Last week I met a baby wallaroo. If you, like me, have above average wildlife trivia, it is possible you are thinking “the what now?”. Perhaps you have truly great wildlife trivia and already knew that it is not a cross between a kangaroo and a wallaby and it’s a completely different species of marsupial in that island kingdom. Well, good for you. I certainly didn’t. It’s left me thinking somewhat cheerfully about my ignorance. It’s nice to not know things.

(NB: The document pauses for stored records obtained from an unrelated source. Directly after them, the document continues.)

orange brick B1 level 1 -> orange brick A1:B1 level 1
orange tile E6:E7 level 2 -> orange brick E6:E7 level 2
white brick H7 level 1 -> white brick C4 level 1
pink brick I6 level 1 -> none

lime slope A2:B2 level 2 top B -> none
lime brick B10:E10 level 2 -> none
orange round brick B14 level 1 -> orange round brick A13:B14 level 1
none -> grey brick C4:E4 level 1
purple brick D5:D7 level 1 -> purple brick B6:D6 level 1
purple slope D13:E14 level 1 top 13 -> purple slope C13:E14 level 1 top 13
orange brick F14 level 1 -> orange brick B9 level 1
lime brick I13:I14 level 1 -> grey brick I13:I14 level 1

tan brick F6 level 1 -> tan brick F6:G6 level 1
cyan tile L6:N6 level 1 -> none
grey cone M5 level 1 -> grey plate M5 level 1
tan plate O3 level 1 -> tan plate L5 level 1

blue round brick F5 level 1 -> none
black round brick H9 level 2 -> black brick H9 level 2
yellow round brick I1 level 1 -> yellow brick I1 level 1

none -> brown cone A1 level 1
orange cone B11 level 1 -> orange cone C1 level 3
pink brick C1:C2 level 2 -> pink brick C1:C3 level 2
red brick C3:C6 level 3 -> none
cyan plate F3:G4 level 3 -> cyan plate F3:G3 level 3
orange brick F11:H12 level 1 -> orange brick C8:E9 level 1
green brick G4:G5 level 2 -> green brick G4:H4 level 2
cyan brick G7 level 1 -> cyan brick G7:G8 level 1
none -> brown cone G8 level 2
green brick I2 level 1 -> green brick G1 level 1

When I was in school, I used to write letters to my best friend during summer holidays. One year she complained gently about my covering the blue aerogram from end to end with random pop trivia that I had read. “I want to know about what’s going on in your life,” she said. I was befuddled by this demand. No one had told me that the ice-breaker trivia can’t become the whole meal. All this to say I thoroughly enjoyed knowing random things. In K.R. Meera’s newest book Ellavidha Pranayavum (Every Kind of Love), the protagonist Kapila is constantly startling people she meets with the things she knows. Most people are bemused, some people are impressed but only the love interest really enjoys it. Which, if you love your K.R. Meera book boyfriends, is a IYKYK (If You Know You Know) moment. I laughed each time it happened because Kapila actually knows things and it’s not my magpie-acquisition of shiny objects but still, I am familiar with that particular dynamic.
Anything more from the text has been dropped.